Die Berliner Hoteliers liegen damit voll im Trend. Laut einer Studie des Deutschen Hotel- und Gaststättenverbandes (Dehoga) wollen nur 20,3 Prozent der Hotelbetreiber die künftige Steuerersparnis an ihre Gäste weitergeben.
Das Wachstumsbeschleunigungsgesetz soll nach Vorstellungen der Bundesregierung unter anderem "den Tourismusstandort Deutschland" stärken. Gerade Hotels in Grenznähe sollen - insbesondere nach Ansicht der CSU - gegen die Konkurrenz aus den Nachbarstaaten unterstützt werden. Den Bund kostet der Steuernachlass für die Hoteliers rund 1 Milliarde Euro pro Jahr. Am volkswirtschaftlichen Nutzen gibt es allerdings massiven Zweifel.
So hält der CDU-Finanzexperte Frank Steffel den Plan "ordnungs-, steuer- und haushaltspolitisch für falsch". Dieter Ondracek, der Bundesvorsitzende der Deutschen Steuergewerkschaft, beurteilt das Unterfangen als "Blödsinn hoch drei". Und auch Ulrich van Suntum, Professor für Volkswirtschaft an der Universität Münster, ist sich sicher: "Für die Konjunktur wird das so gut wie überhaupt keinen Effekt haben."
Der Berliner BWL-Professor Jochen Hundsdoerfer befürchtet gar, dass sich das Gesetz kontraproduktiv auswirken könne. Denn wenn die Hoteliers die Preise nicht senken, könnten dienstliche Übernachtungen für Unternehmer sogar teurer - und damit unattraktiver - werden. Bei einer Übernachtung, die inklusive Umsatzsteuer bislang 119 Euro kostete, entstand für den Geschäftsreisenden bislang eine Nettobelastung von 100 Euro, rechnet Hundsdoerfer in seiner Stellungnahme für das Gesetz vor. Bleiben die Zimmerpreise nun auf diesem Niveau, steigt die Nettobelastung auf 111,21 Euro. Denn künftig können eben nur noch 7 statt 19 Prozent abgesetzt werden.
Für die Dehoga aber ist das Wachstumsbeschleunigungsgesetz ein Erfolg. "In 21 EU-Mitgliedsstaaten gelten bereits seit Jahren reduzierte Steuersätze zwischen 3,6 Prozent in der Schweiz bis hin zu 7 Prozent in Spanien", sagt Verbandspräsident Ernst Fischer.

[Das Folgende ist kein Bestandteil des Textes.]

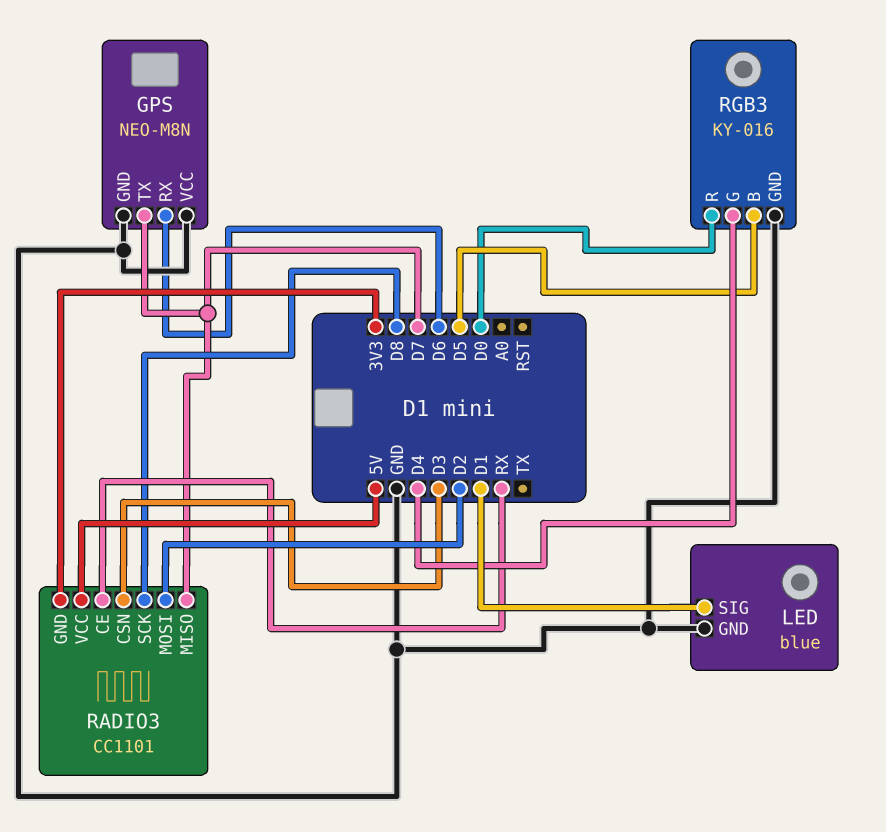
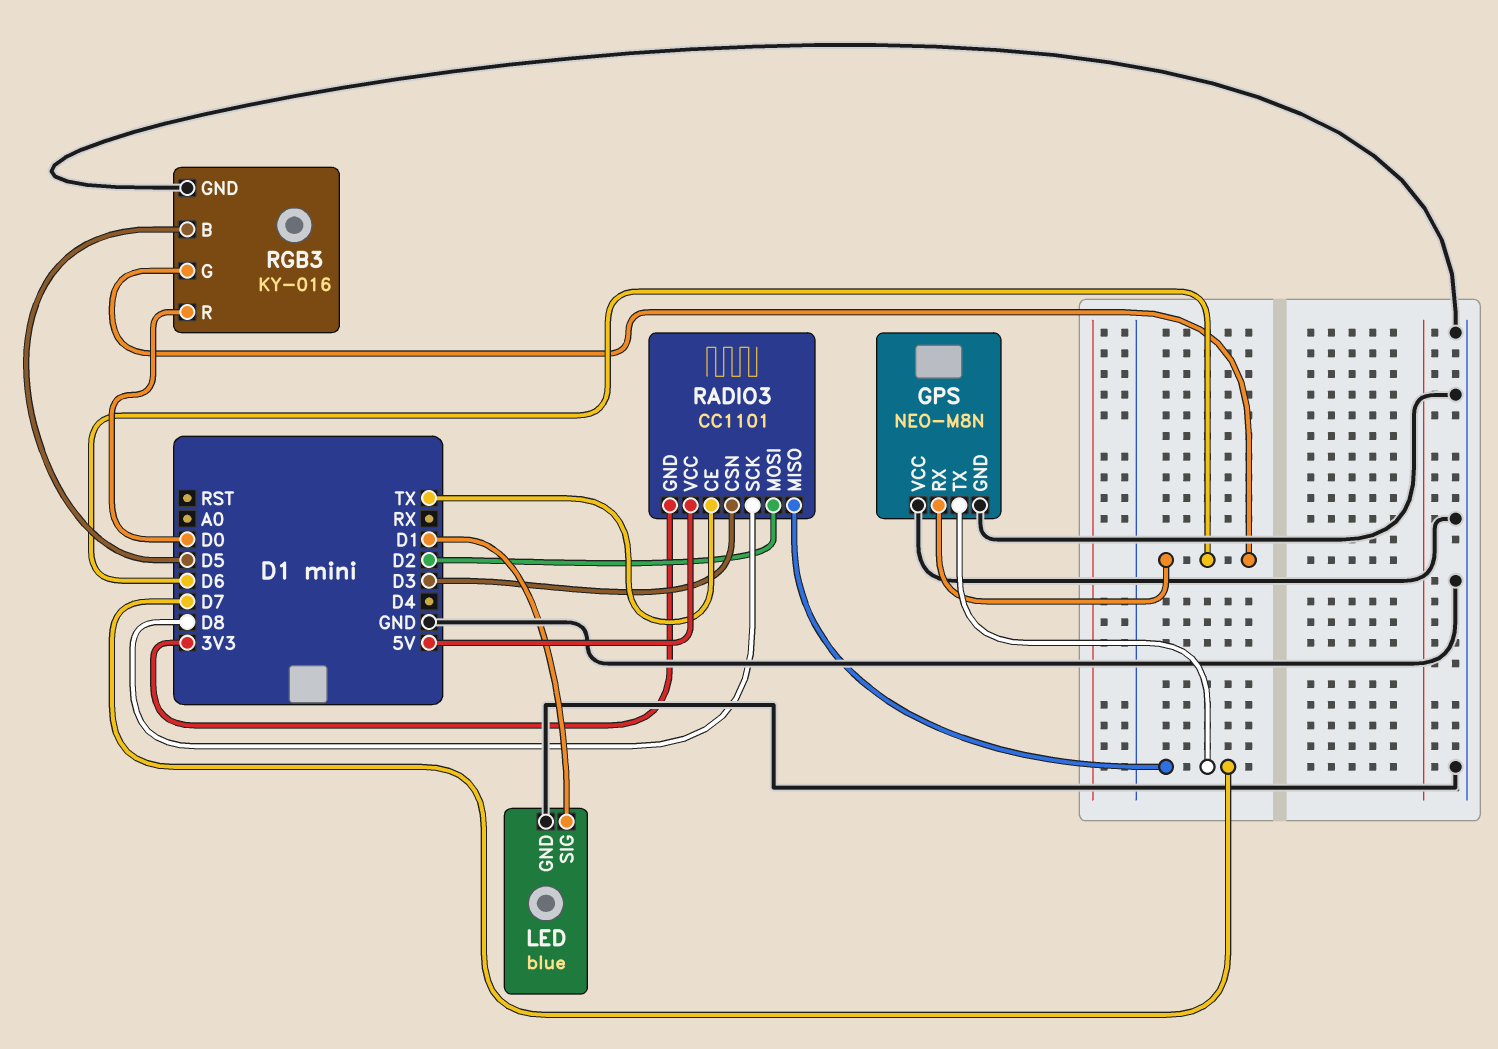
RADIO3 pin CE: RX -> TX
RGB3 pin G: D4 -> D6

Zudem, so heißt es beim Verband, könne der Steuernachlass den "eklatanten Umsatzeinbrüchen" im vergangenen Jahr entgegenwirken.
Der Betreiber einer Internetseite, über die Hotels vor allem an der Ostsee und in Mecklenburg-Vorpommern gebucht werden können, ist weniger begeistert. Er kritisiert die Vergünstigung für die Hoteliers als "Stückwerk". Seine Hauptkritik: Das Frühstück ist von der Vergünstigung ausgenommen, es wird weiterhin mit 19 Prozent besteuert. Deshalb müssten die Hotelbetreiber nun ihre gesamte Abrechnungssoftware umstellen. Zudem befürchtet er, "dass vor allem Geschäftsreisende nicht mehr frühstücken". Das ist nicht nur ungesund, sondern würde auch die Einnahmen sinken lassen.